December 18, 2014
Proceedings of the Natural Institute of Science | Volume 1 | HARD 9
The truth about Santa’s beer: An experimental test of holiday beer appeal
Eirik Sjåholm Knudsen1,2, Lasse B. Lien1,3
1 - NHH Norwegian School of Economics
2 - eirik.knudsen_at_nhh.no
3 - lasse.lien_at_nhh.no
The economics literature, while admittedly useful for several purposes, has all but ignored a key economic problem arising annually in late December. We are of course, referring to the choice of one’s Christmas beer. This important issue has either been left to amateurish investigations by journalists, chefs, celebrities or so called “experts”. Typically, these “experts” design their tests to maximize the ability to detect variation in flavor across products available in the market. We know, of course, that taste is not exogenous, and furthermore that maximizing internal validity (e.g., testing from plastic cups in a sterile laboratory setting, wearing a white coat, etc.) risks destroying external validity and therefore is of little use to the typical Christmas beer consumer. The typical Christmas beer consumer is more likely to wear a reindeer sweater, consume the product in their (or a friend’s) living room, drink from a less than perfectly clean glass, all while listening to Crosby (1945) on the radio. We also suspect that the “expert” testers often either fail to swallow the product, or spread the testing period over several days. The typical consumer, on the other hand, tends to over-consume the product over a period of a few hours, and then resist the product for a couple of days thereafter.
We have taken it upon ourselves to conduct an experimental test that maximizes external validity, even if this involves some (quite trivial) sacrifice of internal validity. Our test recreates the typical setting where the product is used, that is, in the living room of one of the authors. The strategy used to recruit test subjects is perhaps best described as convenience sampling. This means that one of the authors invited people occupying high positions on the “recent calls” list on his iPhone. There appears to have been some nonrandom loss of testers during this process as we ended up with a panel without any variation in sex (all males) or level of education. At first we considered this as a threat to generalizability, but then we realized that having only one gender slightly simplified our statistical model.

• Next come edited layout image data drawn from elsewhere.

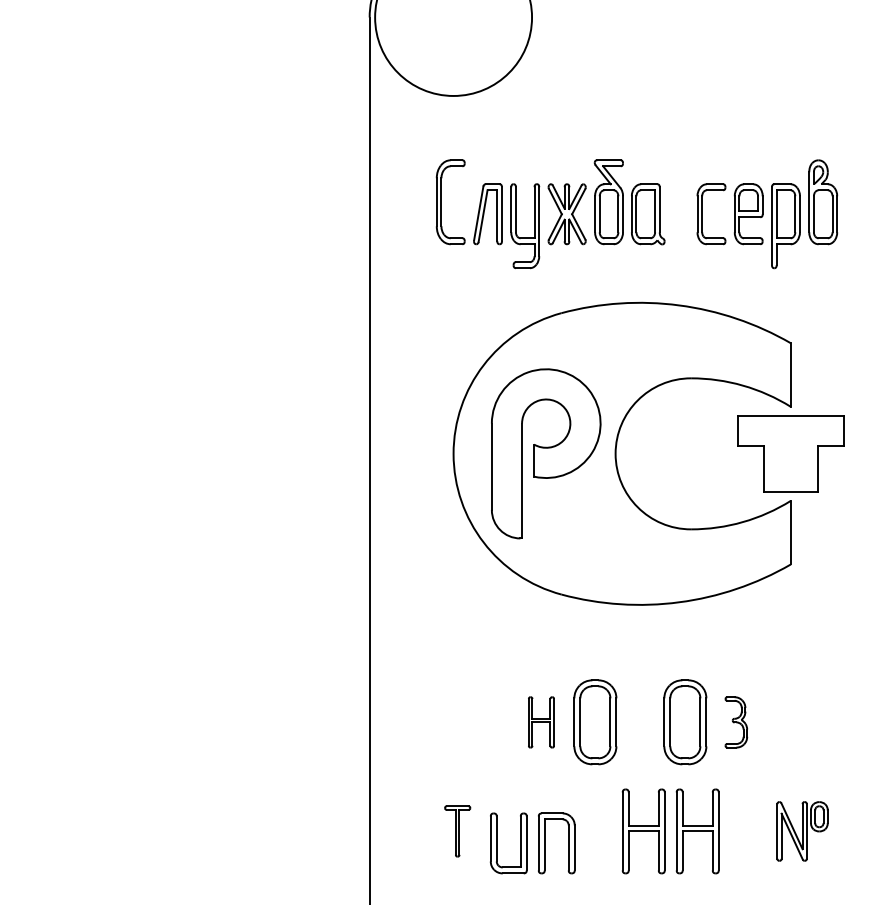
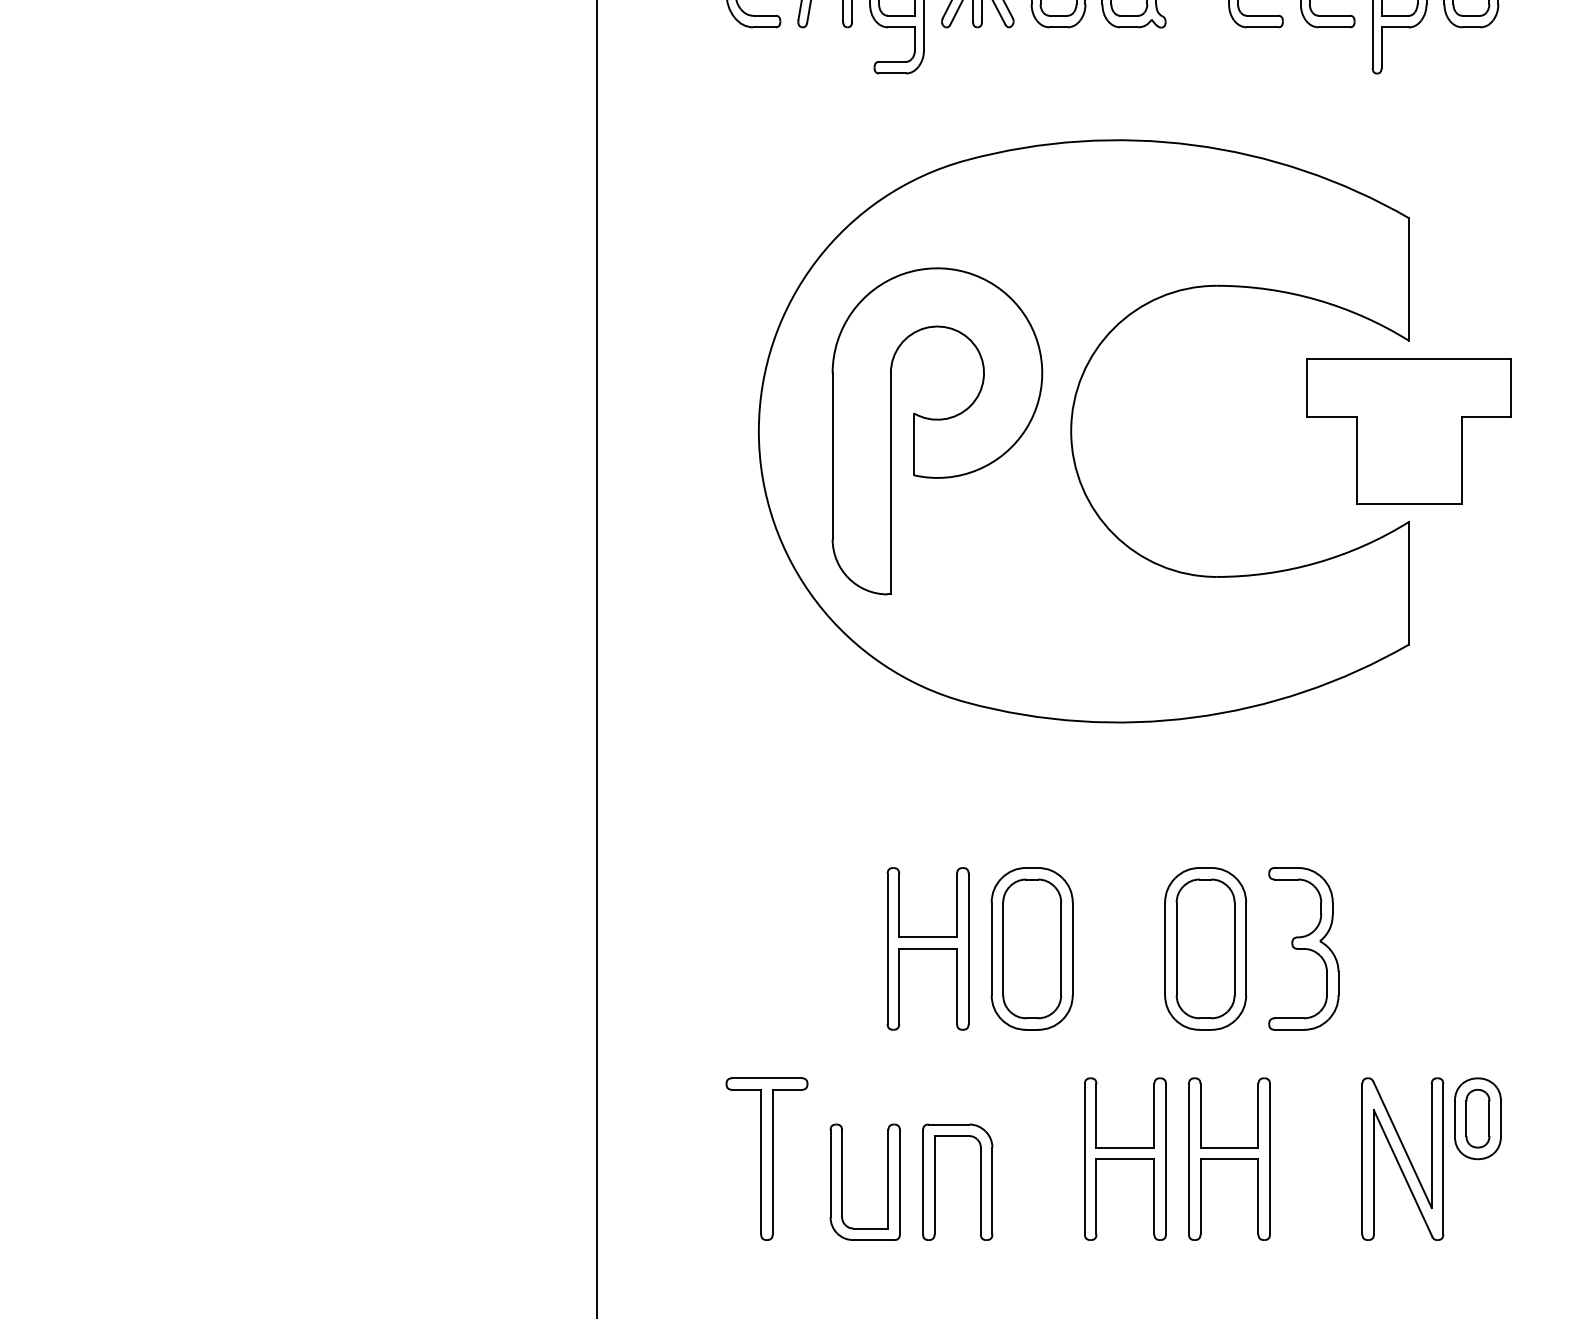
part: (541, 722) -> (928, 949), size x1.67
part: (736, 722) -> (1304, 949), size x1.67
part: (457, 831) -> (766, 1159), size x1.67
part: (802, 831) -> (1431, 1159), size x1.43

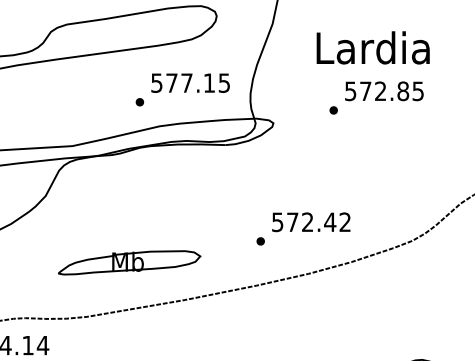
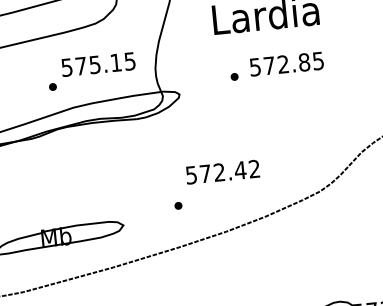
text: (186, 82) -> (94, 64), 577.15 -> 575.15
text: (384, 91) -> (286, 64), moved
text: (311, 222) -> (223, 172), moved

So, we decided this should rather be considered a strength.
We tested 50 different Christmas beers (a list of beers is available in the Appendix). Although more beers would have given us additional statistical power, health and safety concerns made us conclude that it would be unethical to include additional beers. Contrary to traditional “expert tests” we allowed the test subjects to see the design of the container, read the label, and pour the beer themselves, because the marketing literature suggests that such stuff matters (Marketing 1976) and allowing this is therefore likely to increase external validity. All 50 beers were tested during a test period of 8:36 hours.

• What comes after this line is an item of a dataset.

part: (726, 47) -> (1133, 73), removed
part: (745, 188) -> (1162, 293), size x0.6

The testers scored each beer individually on the utility (an economics term describing how happy something makes you) of consuming each type of beer (every stimuli included) on a scale of 1 - 10. Testers were unaware of the score of the other testers when giving their own score. In retrospect we acknowledge that this feature suppresses group think and herding behavior, which we think would be heavily present under normal circumstances (Organization 1983). We think this lowers external validity, and accordingly we regret this decision. The scores were then summarized to a total score for each beer type (Cronbach’s Alpha = 0.95), and the scores were finally multiplied by 10/7 to form a 10 - 100 scale. This maximizes comparability with other tests. Our analysis examines the contribution of different characteristics to this total score. Except where we deviate grotesquely from the experimental ideal, we remained as close to the classical experiment as possible. The order of testing was for example random.
The remainder of this paper is structured as follows: first we present our findings, then we conclude.
Deriving hypotheses from existing literature is somewhat difficult, because in our introduction to this paper we identified such a deep and wide gorge in the existing literature that we do not have much to work with (incidentally, we think this lack of founding in the literature merely shows the seminal nature of our contribution). However, we have identified a few relevant precursors and, thus, suggest five hypotheses.
One source of information is the hipster literature. Hipsters favor what the majority of consumers do not like, but will come to like in the future (which will then force the hipster to change his/her preferences) (Anthropology 2001). We therefore feel that the hipster literature can be used as a reverse indicator of what the general public will like. The hipster literature has argued that micro brewed beers - preferably so micro brewed that the tester is the only one who has ever heard of the beer - is positively correlated with overall beer rating. This should indicate (by negative implication) that the general public dislikes micro brewed beers. The hipster literature further argues that the beer should be micro brewed in a foreign country that very few have heard of, except perhaps the hipster him/herself (Brûlé forthcoming). This leads us to suspect that the general public favors domestic beers, and also that this should make their utility from a micro brewed beer higher.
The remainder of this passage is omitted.